[Sleutelinstellingen]
[Sleutelnaam]
Gebruik maximaal 24 alfanumerieke tekens voor de naam van het sleutelpaar. Kies een naam die u
eenvoudig kunt terugvinden in lijsten.
[Algoritme handtekening]
Selecteer het algoritme voor de handtekening in de vervolgkeuzelijst.
[Sleutelalgoritme]
RSA of ECDSA wordt gebruikt om een sleutelpaar te genereren. Selecteer de sleutellengte in de
vervolgkeuzelijst. Hoe groter het aantal is voor de sleutellengte, hoe trager de communicatie verloopt.

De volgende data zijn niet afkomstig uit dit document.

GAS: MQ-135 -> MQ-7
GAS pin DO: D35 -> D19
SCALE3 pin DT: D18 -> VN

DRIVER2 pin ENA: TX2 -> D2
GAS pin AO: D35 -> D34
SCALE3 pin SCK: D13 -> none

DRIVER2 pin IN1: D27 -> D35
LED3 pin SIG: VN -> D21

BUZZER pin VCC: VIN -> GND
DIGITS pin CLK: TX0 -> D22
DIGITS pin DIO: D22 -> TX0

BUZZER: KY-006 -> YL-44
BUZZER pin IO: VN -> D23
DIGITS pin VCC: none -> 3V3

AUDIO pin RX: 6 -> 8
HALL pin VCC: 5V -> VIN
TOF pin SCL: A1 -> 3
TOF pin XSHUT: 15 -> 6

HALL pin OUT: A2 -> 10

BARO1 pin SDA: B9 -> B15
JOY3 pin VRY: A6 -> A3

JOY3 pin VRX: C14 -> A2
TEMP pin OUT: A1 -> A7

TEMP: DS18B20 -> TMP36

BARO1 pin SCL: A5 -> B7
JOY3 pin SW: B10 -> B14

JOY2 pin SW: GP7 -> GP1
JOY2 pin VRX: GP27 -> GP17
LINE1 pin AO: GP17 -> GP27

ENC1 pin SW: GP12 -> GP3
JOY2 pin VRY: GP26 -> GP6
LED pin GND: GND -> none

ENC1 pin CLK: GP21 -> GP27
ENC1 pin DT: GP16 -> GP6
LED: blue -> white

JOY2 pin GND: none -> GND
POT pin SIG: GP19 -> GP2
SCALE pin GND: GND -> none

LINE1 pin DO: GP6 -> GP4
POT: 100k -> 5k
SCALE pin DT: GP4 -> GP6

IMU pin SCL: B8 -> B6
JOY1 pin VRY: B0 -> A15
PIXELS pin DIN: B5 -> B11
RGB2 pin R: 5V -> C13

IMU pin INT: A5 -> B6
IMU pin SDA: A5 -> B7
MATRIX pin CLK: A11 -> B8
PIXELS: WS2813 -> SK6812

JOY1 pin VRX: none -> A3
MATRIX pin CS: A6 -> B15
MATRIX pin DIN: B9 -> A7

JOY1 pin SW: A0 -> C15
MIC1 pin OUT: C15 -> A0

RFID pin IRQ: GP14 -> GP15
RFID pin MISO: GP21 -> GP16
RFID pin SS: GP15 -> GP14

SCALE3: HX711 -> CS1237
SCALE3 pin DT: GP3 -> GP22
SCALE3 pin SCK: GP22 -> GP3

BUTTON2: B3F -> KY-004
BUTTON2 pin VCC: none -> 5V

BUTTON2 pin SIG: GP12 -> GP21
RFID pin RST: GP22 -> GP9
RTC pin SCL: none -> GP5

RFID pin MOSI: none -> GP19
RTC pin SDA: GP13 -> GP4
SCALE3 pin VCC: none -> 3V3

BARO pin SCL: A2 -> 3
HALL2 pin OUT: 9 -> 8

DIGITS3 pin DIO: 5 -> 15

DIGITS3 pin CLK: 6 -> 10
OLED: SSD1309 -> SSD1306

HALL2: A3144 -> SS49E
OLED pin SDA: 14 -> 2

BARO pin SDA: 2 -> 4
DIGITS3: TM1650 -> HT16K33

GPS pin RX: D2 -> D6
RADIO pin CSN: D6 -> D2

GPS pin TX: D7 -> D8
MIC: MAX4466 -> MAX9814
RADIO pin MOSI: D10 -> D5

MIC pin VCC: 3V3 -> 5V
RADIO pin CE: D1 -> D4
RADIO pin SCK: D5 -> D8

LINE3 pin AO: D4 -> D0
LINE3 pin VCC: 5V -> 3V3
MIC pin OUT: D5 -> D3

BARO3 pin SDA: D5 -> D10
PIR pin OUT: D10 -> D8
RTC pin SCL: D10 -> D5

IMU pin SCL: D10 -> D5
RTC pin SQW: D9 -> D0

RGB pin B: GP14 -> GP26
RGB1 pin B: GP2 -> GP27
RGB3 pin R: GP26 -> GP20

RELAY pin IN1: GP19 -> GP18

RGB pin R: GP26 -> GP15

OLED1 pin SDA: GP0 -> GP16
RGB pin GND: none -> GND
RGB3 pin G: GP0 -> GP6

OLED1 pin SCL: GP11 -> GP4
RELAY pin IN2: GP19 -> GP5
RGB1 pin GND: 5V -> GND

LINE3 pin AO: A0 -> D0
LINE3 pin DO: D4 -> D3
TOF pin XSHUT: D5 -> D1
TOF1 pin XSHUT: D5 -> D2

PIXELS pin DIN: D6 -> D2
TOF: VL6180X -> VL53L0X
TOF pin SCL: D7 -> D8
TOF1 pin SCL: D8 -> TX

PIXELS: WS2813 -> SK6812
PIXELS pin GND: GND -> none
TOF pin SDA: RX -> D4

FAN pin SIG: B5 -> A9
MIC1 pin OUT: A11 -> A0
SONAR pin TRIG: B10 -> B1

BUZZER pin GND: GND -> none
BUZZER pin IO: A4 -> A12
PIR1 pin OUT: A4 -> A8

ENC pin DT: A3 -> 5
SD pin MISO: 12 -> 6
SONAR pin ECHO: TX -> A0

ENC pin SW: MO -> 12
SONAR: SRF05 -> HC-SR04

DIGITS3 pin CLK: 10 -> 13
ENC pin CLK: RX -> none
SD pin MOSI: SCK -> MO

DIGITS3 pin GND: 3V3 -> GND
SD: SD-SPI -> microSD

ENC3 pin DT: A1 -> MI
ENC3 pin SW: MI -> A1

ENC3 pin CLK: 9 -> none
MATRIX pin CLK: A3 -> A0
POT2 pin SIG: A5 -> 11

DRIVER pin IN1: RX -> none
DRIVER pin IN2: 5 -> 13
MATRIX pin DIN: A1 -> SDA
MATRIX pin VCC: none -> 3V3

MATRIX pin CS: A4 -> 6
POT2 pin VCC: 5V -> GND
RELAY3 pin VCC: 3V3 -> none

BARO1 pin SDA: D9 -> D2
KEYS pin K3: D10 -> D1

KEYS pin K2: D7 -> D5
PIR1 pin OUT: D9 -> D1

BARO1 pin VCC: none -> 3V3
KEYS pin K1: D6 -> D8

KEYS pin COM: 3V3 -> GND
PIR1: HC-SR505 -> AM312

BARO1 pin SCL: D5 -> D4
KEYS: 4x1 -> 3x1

De beveiliging is echter krachtiger.
●
[512 bit] kan niet als sleutellengte van RSA worden geselecteerd als [SHA384] of [SHA512] is
geselecteerd voor [Algoritme handtekening].
[Certificaatinstellingen]
[Startdatum geldigheid (dd/mm jjjj)]
Voer de begindatum voor de geldigheidsperiode van het certificaat in. Deze datum moet tussen 01/01
2000 en 31/12 2037 liggen.
[Einddatum geldigheid (dd/mm jjjj)]
Voer de einddatum voor de geldigheidsperiode van het certificaat in. Deze datum moet tussen 01/01
2000 en 31/12 2037 liggen. U kunt hier geen datum opgeven die voorafgaat aan [Startdatum geldigheid
(dd/mm jjjj)].
[Land/regio]
Voer maximaal 2 tekens in voor de op internet gangbare landcode.
[Staat]/[Plaats]
Gebruik maximaal 24 alfanumerieke tekens voor de locatie.
[Organisatie]/[Afdeling]
Gebruik maximaal 24 alfanumerieke tekens voor de naam van de organisatie.
[Algemene naam]
Gebruik maximaal 41 alfanumerieke tekens voor de algemene naam (Common Name) van het
certificaat. 'Common Name' wordt vaak afgekort tot 'CN'.